Highway 64 project kicks into high gear
In 1872, New Richmond was poised to welcome a transportation lifeline to town.
The Omaha railroad line linked the infant community to expanded commerce opportunities and people were excited.
Today, a new transportation link is creating a similar buzz. By November of this year, the final four-lane section of Highway 64 will create a speedy link between New Richmond and the metropolitan area to the west.
What the ultimate economic impact of the new highway will be is anybody's guess.
Some predict the link will open up the floodgates for new residents and businesses around the community. Others think the roadway will simply solidify the steady growth experienced in recent years. Commuters are excited about the prospect of shaving a couple minutes off their drive.
Almost everyone agrees, however, the appearance of a four-lane highway on New Richmond's horizon is a glimpse into the city's bright future.
The big push toward the construction project's finish started Monday, as temperatures rose and snow melted.
"We'll be full bore as of Monday," said Jim Bednar, project manager. "We're going to be jumping all over from here on out."
The initial schedule proves that things will start hopping very soon.
Crews closed a portion of County Road CC (Wall Street), from Industrial Boulevard to North Fourth Street, on Monday in anticipation of construction work.
Traffic was diverted to North Dakota Avenue, keeping the detour to a minimum.
"I'm not sure how long it will be detoured," Bednar said. "Probably three weeks to a month."
Next on the schedule will be the County Road K bridge, which was to have concrete poured on Wednesday, April 5. Officials hope the bridge will be open to traffic by May 15.
Work on Hatfield Lane and Industrial Boulevard is expected to begin in two weeks or so. At some point in the near future, traffic along County Road K, east and west, will be detoured as the project progresses through that area.
Crews plan to begin work on the Highway 65 and 64 interchange on the northern edge of the city beginning in mid-May.
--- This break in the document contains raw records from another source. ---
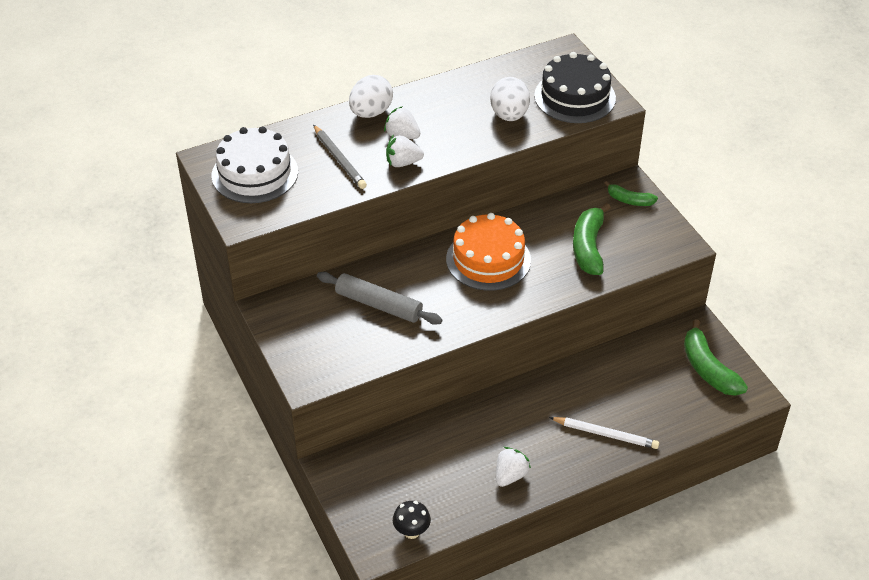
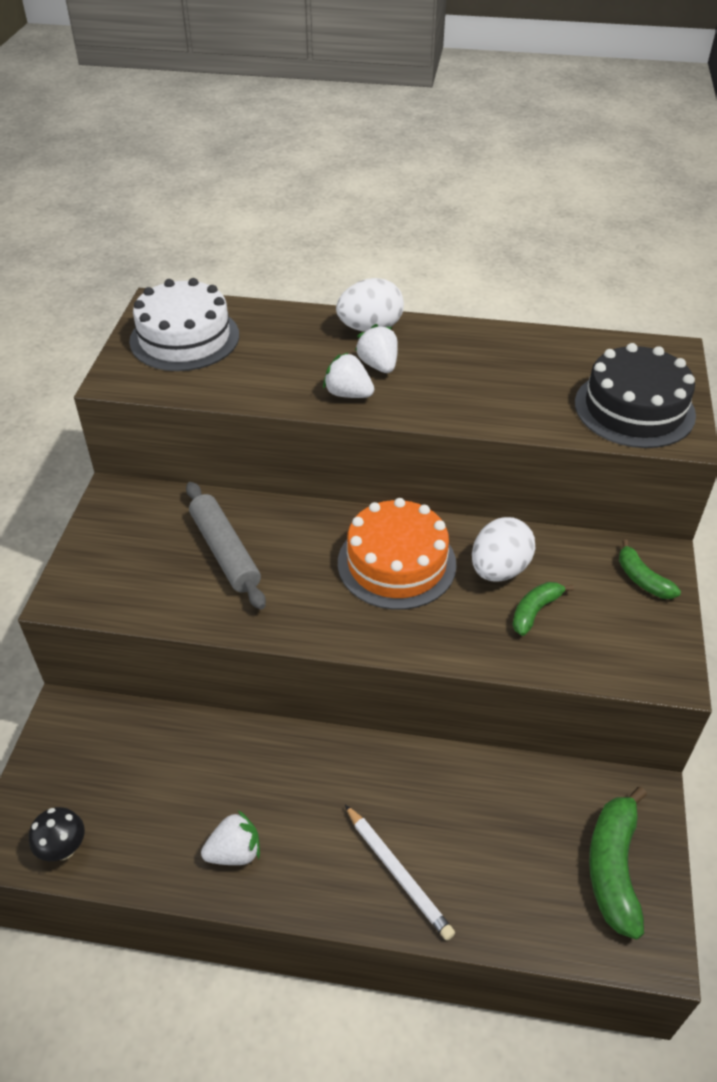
camera: 35 degrees right, 0 degrees up
(339, 159) = (284, 361): grey pencil -> none
(509, 115) = (528, 395): white egg -> white egg (499, 569)
(588, 247) = (535, 611): green banana -> green banana, size x0.59

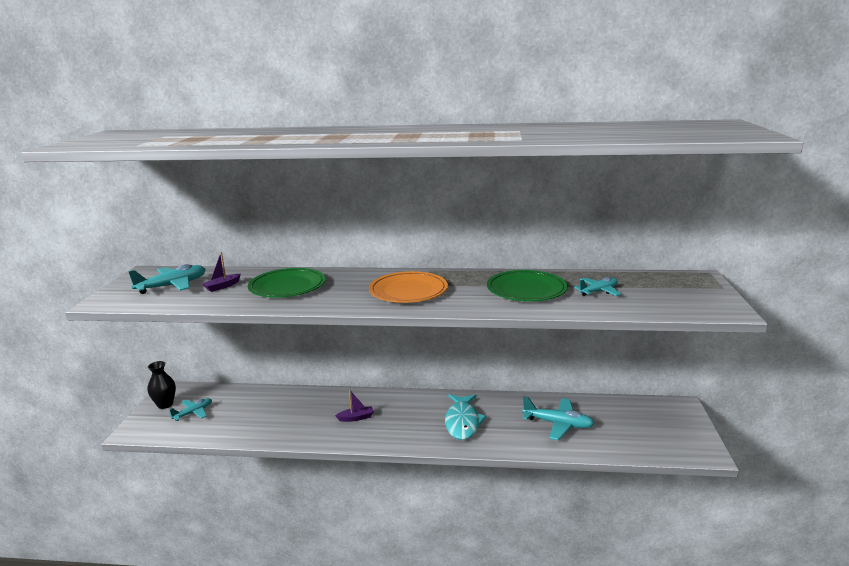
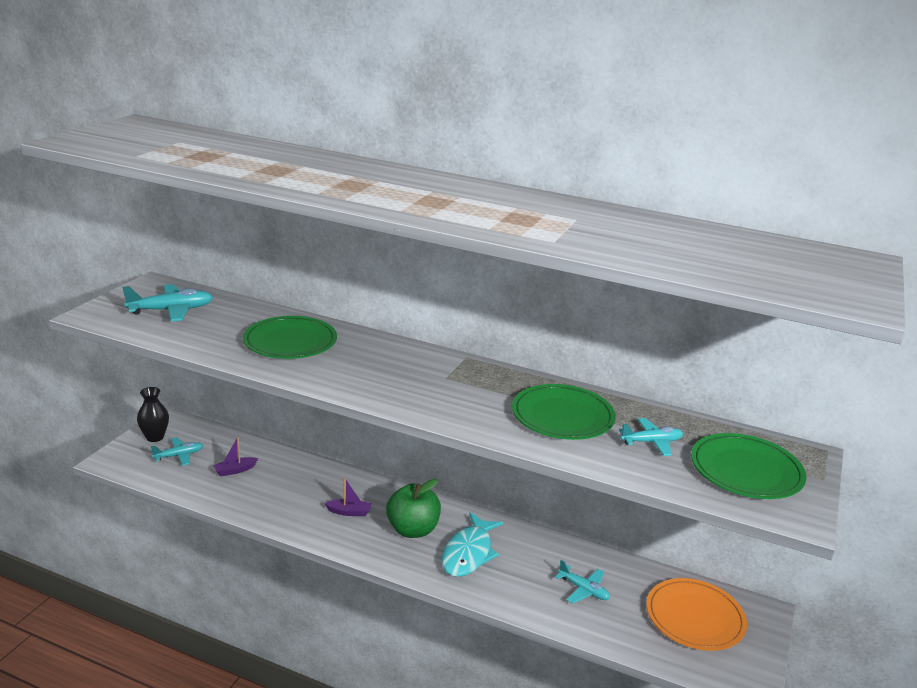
camera: 15 degrees right, 5 degrees up
(222, 286) = (222, 324): purple boat -> purple boat (235, 470)
(408, 291) = (420, 382): orange plate -> orange plate (694, 618)
(411, 417) = (412, 530): none -> green apple
(558, 424) = (583, 590): turquoise plane -> turquoise plane, size x0.64
(672, 294) = (746, 471): none -> green plate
Apart from the interchange, frontage roads will also be constructed to serve businesses near the new section of highway.
Bednar said grading operations for the main roadbed will pick back up once the spring sun takes care of the final remnants of winter.
"Depending on how quickly things dry, we'll continue grading," Bednar said.
The Wisconsin Department of Transportation still expects the completed section of roadway to be open by the Nov. 15 deadline.
"We shouldn't have any problems," Bednar said. "Of course, it all depends on the weather."
For city officials, the completion of the final leg of Highway 64 cannot come soon enough. They understand this spring and summer promise to be a mess, as detours frustrate motorists and construction crews move tons of dirt, but the eventual payoff will be worth it.
"I think it's going to be a big asset to the city," said David Schnitzler, mayor of New Richmond. "I think it's going to bring more commercial development to the north side, and it may relieve some of the traffic downtown. It will be great."
The commercial development is a key element in helping the city pay for its portion of the project costs. Schnitzler said about $25 million in commercial construction needs to occur in the northern Tax Increment Financing district to pay for the improvements and services.
"It should help the city out as far as building up our tax base," he said.
Commuters are particularly interested in the project's completion, Schnitzler added.
"Statistics show that 70 percent of people in New Richmond work outside the city," he said. "It will be a big help to them. It will help them get to work quicker."
Even though the city has no say in how the DOT conducts the Highway 64 project, Street Superintendent John Berends said state officials keep him informed about progress and future detours.
"It's going to be difficult for people to get around for awhile," he said. "People will just have to be patient, because they've got to get it done."
Bednar said he will try to provide updates on the project's progress through the spring and summer, so motorists won't be surprised by any detours or closures.